O intuito foi o de aproximar
os palhaços primeiramente, alguns mais iniciantes com outros com um pouco mais
de prática e experiência [...]
Isso
não quer dizer que nós somos os Pré-Deuses que criaram a história dos
dinossauros não (auhauhauah). Trago essa história para pensarmos onde nossas
ações de generosidade podem nos levar e denuncio (como palhaço que sou) que mais
do que exercer a generosidade do palhaço, uma prática espiritual que tentamos
levar para o cotidiano de nossas relações sociais, pensávamos em nós mesmos, nessa
nossa liberdade de viver da nossa arte, de fortalecer esse movimento impulsionado
pelo chapéu, que cresce na medida em que outros façam isso também.
Ora,
a Cia Pé na Terra comemora 5 anos de existência agora em agosto, sendo desses,
são 4 anos de ação no Parque de Pituaçu e 2 anos de MAR de Palhaços, quando
passamos a sistematizar esse princípios dentro de um movimento maior , em
parceria com outra cia, a Obcena de
Artes, e abrindo rodas em um sentido
duplo 1)roda de público, aquela que já fazíamos e 2)abrindo nossas rodas para
que outros palhaços aproximassem-se para a partir de uma prática em conjunto
criando um sistema de aprendizagem e profissionalização. Nas palavras de Sabiá de novo, em maio de 2010:
Em Pituaçu já existe uma cultura de roda de palhaço aos
domingo, esta foi construida ao longo de alguns anos de insistência pela Cia Pé
na Terra (Caxambó e Didi Siriguela), mais especificamente falando em se
tratando desta roda no Parque de Pituaçu.

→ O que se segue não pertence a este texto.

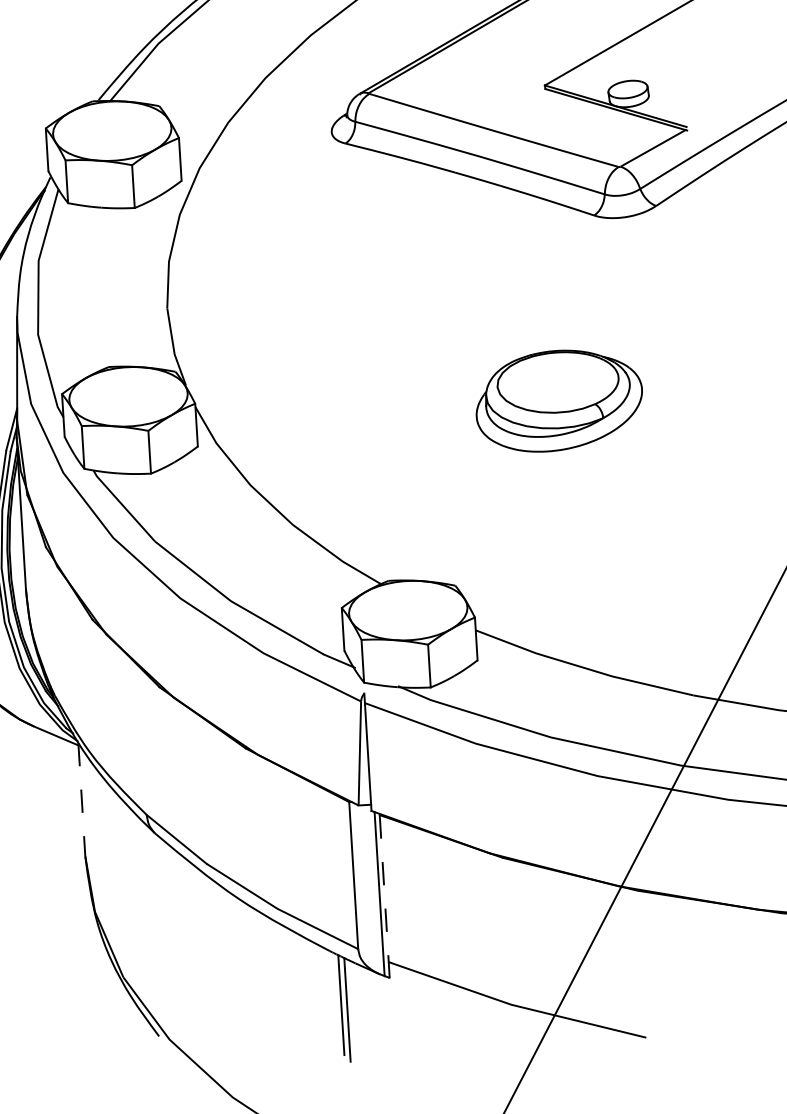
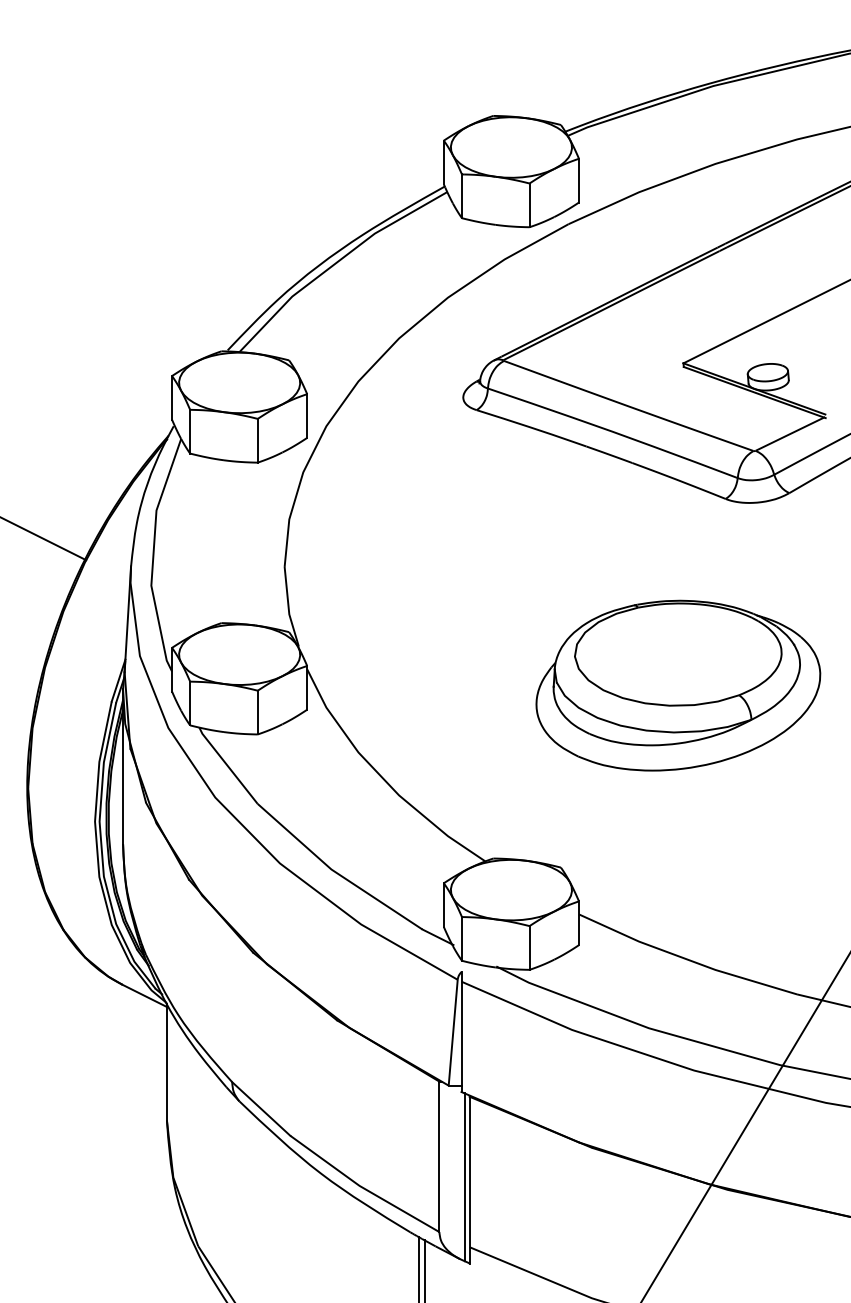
part: (559, 400) -> (678, 685), size x1.67
line: (81, 799) -> (166, 1062), dashed -> solid
line: (384, 895) -> (469, 1179), dashed -> solid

hj, em salvador temos rodas em Pituaçu (
Pé na Terra, domingo de manhã), praça do Campo do Campo Grande e Praça Ana
Lúcia Magalhaes/Pituba (Nariz de Cogumelo, domingo a tarde e sábado a tarde),
em Estela Mares(Malabres Màgicos, não sei o dia certo).
Salvador tem muito mais bairros, ainda ocupamos pouco, ainda levamos pouco a nossa cultura, educamos pouco a nossa
sociedade com a arte de rua. em qualquer periferia, as pessoas gastam seu dinheiro em festas e bebidas, o que caracteriza
que não se trata do dinheiro estar só na mão dos que moram nos bairros nobres,
porém, nestes locais, por motivo de acesso a cultura, as pessoas estão mais
habituadas a pagarem pela graça recebida através da arte.
Queremos abrir rodas onde quer que seja,
do bairro nobre à periferia, cada qual em sua realidade e cultura.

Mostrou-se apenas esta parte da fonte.